There is no language in the Civil Practice Act which gives any support to the contention that it abrogated the requirements for challenging the constitutionality of a statute. None is forthcoming from Section 1 of that Act (Ga. L. 1966, pp. 609, 610; Code Ann. 81A-101) to the effect that it governs procedure in all courts of record in all civil suits, with a noted exception, or from the provision which recites that the Act "shall be construed to secure the just, speedy and inexpensive determination of every action." I approve of these objectives but the Act does not change the law involved here.

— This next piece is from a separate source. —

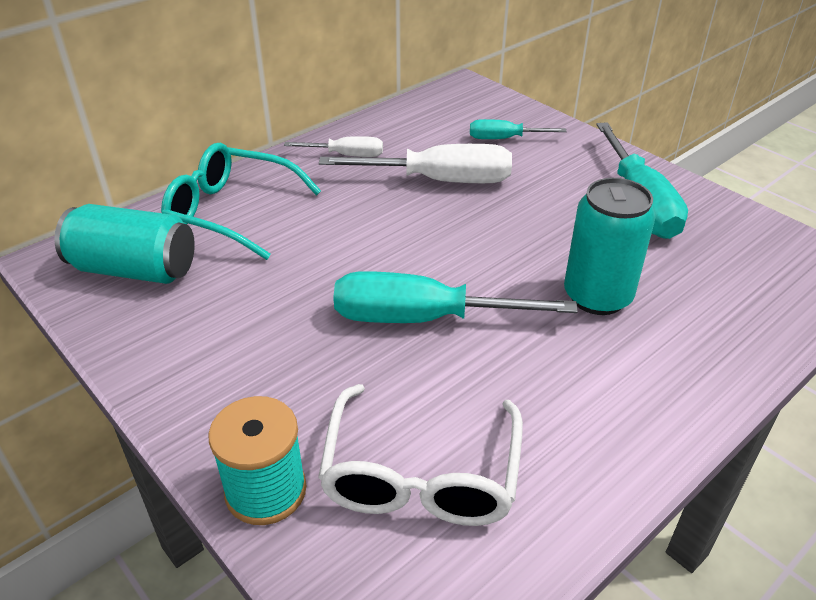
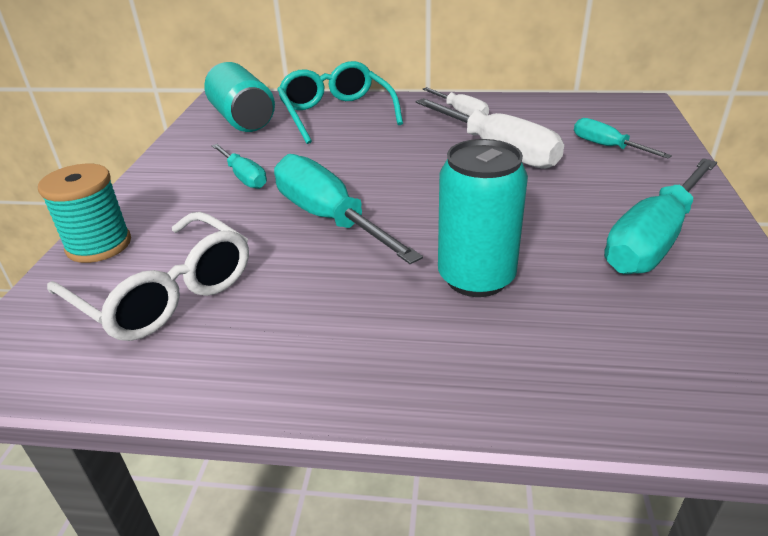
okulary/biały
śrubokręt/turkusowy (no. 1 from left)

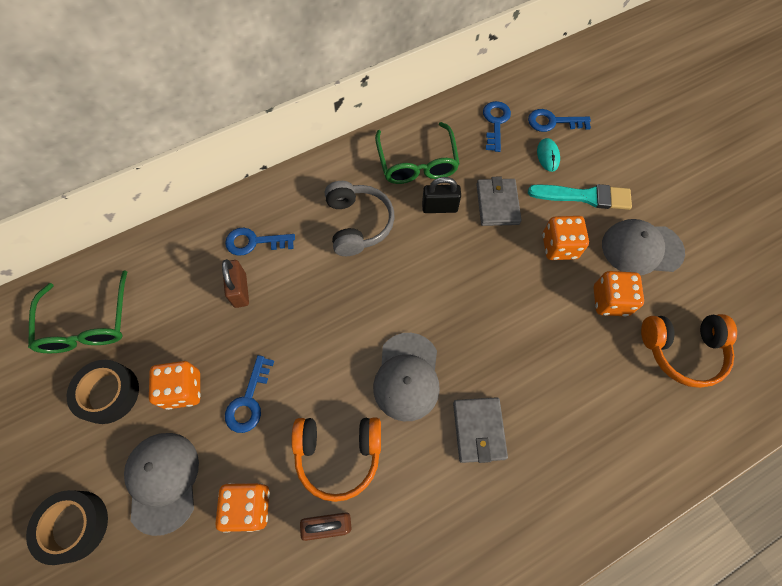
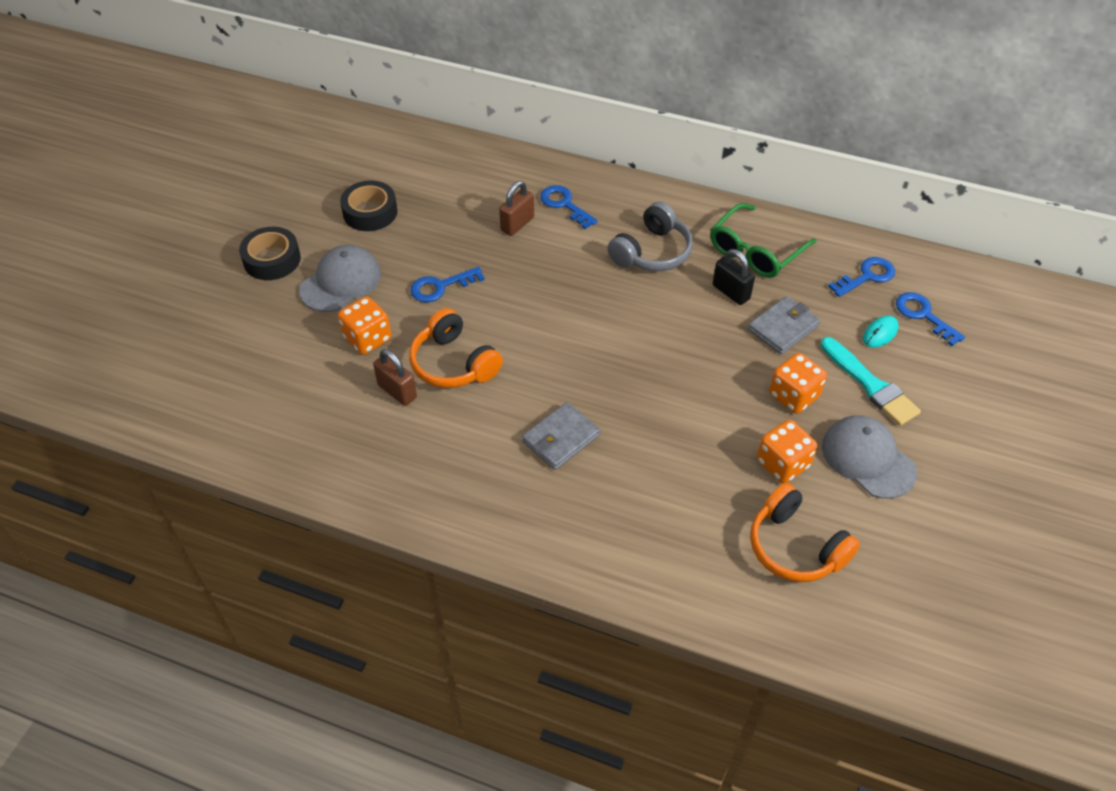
okulary/zielony (no. 1 from left in the first image)
czapka/szary (no. 2 from left in the first image)
kostka do gry/pomarańczowy (no. 1 from left in the first image)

Furthermore, the concept of notice pleading derived from Section 8 of the Civil Practice Act and exemplified by such cases as Bourn v. Herring, 225 Ga. 67 (3) (166 SE2d 89)
and Harper v. DeFreitas, 117 Ga. App. 236
, 238 (160 SE2d 260
) is not applicable here. This is because a motion is not a pleading within the purview of the Civil Practice Act.

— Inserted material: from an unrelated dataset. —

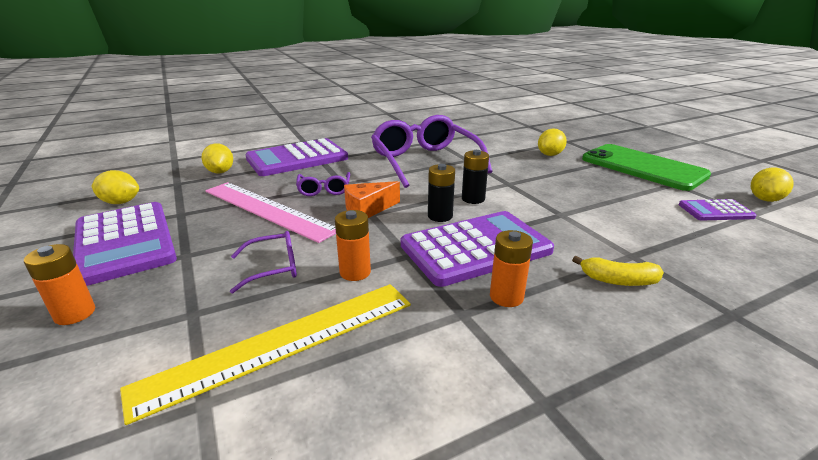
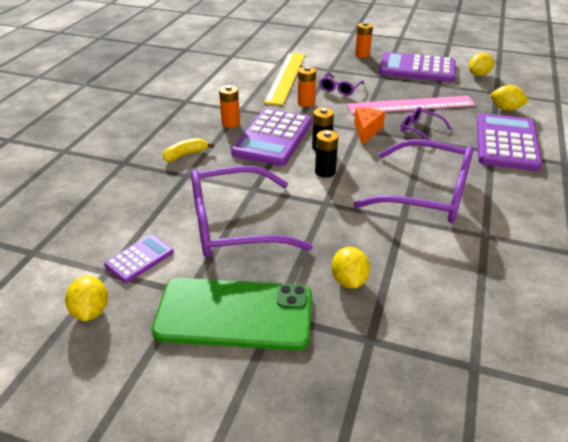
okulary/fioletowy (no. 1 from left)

In this regard, Section 7 of that Act (Ga. L. 1966, pp. 609, 618; 1967, pp. 226, 230; Code Ann. 81A-107) makes a clear distinction.
Subsection (a) of that section is headed "Pleadings," and enumerates specifically what pleadings are allowed, making no reference whatever to motions.
On the other hand, subsection (b) is headed "Motions and other papers," and in material part provides as follows: "(1) An application to the court for an order shall be made by motion which . . . shall state with particularity the grounds therefor . . . (2) The rules applicable to captions, signing, and all other matters of form of pleadings apply to all motions and other papers provided for by this Title." (Emphasis supplied.)
This last provision, as to "matters of form," obviously does not relate to the content of the attacks made upon the constitutionality of a statute, as called for by the requirements set forth previously in this opinion.
It is significant that Section 7 (b) (1) requires that the grounds of motions be stated with particularity. Here the motion to dismiss the garnishment did not do so.
Thus, as I apprise the situation, nothing in the Civil Practice Act abrogates the aforementioned requirements for attacking the validity of a statute.
Likewise, there is no provision in the Appellate Practice Act (Ga. L. 1965, p. 18; Code Ann. 6-701 et seq.) which does so. Section 23 (Ga. L. 1965, pp. 18, 40; Code Ann. 6-905), which declares in substance that the Act is intended to provide a new appellate procedure, and should be liberally construed to bring about a decision on the merits to avoid dismissal of appeals except as specifically referred to therein, has my full support. However, it has nothing to do with the requirements of making a proper attack upon the constitutionality of a statute.
As I view it, there is no merit in the contention that the plaintiff's failure to object in the trial court to the content of the defendant's grounds for dismissal of the garnishment proceeding and the argument on certain cases resulted in a waiver of its right to challenge now the rules for attacking the validity of the garnishment statute. As stressed in this concurring opinion these are well established requirements for making such attacks. The burden is upon the party making the attacks to do so properly. It was not carried here.
I am authorized to state that Chief Justice Mobley and Justice Nichols join me in this special concurrence.